Only a candidate node which has a majority of votes can lead. Only one majority exists in cluster the other node cannot hear from a majority without contacting at least one node which has already voted for another leader. The candidate who hears of the other leader will step down. Here is a nice animation which shows how it happens: http://thesecretlivesofdata.com/raft/#election
Yes you are right. There can be multiple leaders at the same time, but not in the same term, so the guarantee still holds. A possible situation is in a 3-server (A, B, C) cluster, A becomes elected. And then a network partition happens and the cluster is separated into 2 partitions: {A} and {B, C}. In this case, A would not step down as it does not receive any RPC with a higher term and remains a leader. In the majority partition, a new leader can still be elected. But notice that this new leader is in a greater term than A.
Then how about the request from the client? Two cases.
1. For a WRITE request, the leader cannot reply to the client unless the entry log committed, which is impossible for the outdated leader. So no problem. Only the true leader would be able to commit the entry by replicating it on a majority of servers.
2. For a READ-ONLY request, the leader can get away without consulting the log or committing the entry. You are right and this is explicitly mentioned in the paper at the end of section 8.
Read-only operations can be handled without writing anything into the log. However, with no additional measures, this would run the risk of returning stale data, since the leader responding to the request might have been superseded by a newer leader of which it is unaware. Linearizable reads must not return stale data, and Raft needs two extra precautions to guarantee this without using the log. First, a leader must have the latest information on which entries are committed. The Leader Completeness Property guarantees that a leader has all committed entries, but at the start of its term, it may not know which those are. To find out, it needs to commit an entry from its term. Raft handles this by having each leader commit a blank no-op entry into the log at the start of its term. Second, a leader must check whether it has been deposed before processing a read-only request (its information may be stale if a more recent leader has been elected). Raft handles this by having the leader exchange heartbeat messages with a majority of the cluster before responding to read-only requests.
Hope this helps.
this is the question I asked three years ago. Right now, I can answer the question myself.
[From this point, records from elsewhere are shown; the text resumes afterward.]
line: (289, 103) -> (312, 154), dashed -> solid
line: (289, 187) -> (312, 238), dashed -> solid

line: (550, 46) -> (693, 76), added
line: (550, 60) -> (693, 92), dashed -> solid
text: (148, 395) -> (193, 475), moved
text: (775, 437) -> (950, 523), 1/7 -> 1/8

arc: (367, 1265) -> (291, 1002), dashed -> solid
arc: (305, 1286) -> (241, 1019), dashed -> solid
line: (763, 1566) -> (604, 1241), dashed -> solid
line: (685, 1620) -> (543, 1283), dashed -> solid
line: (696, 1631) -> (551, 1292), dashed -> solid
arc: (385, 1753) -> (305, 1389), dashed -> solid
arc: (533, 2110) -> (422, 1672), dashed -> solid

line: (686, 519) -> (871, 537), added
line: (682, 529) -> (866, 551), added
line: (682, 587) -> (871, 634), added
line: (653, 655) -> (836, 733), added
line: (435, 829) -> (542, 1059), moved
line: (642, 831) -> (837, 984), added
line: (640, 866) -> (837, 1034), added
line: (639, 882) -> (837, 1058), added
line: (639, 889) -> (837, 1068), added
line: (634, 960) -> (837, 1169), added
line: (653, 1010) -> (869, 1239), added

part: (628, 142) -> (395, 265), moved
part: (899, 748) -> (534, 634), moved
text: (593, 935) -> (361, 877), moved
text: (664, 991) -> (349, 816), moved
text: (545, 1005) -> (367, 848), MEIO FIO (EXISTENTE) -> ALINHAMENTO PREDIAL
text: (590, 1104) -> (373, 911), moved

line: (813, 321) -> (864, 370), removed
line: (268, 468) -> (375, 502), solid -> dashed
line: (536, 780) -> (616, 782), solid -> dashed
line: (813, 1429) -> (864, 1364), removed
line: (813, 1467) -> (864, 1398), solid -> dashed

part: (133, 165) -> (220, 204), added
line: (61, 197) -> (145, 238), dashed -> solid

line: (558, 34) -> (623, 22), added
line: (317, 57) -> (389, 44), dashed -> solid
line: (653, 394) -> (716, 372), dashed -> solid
The key point here is that even the read operation, the client need to go through the raft protocol. If the client request the old leader, the old leader launch AppendEntry to confirm that whether it is the newest leader. It will notice that it is the old leader or the AppendEntry is timeout, then it will return to client timeout or error.
Every machine in the cluster compares its current term against the term it recieves along with all the requests it gets from the other machines. And whenever a "leader" tries to act as a leader, it will not get a majority accepts from the rest of the cluster since the majority of the machines have greater term then the "leader". That guarantees that only the actual leader will be able to reply on clients requests.
Additionally, according to Raft, this "leader" will become a follower immediately after it recieves a reject with a greater term.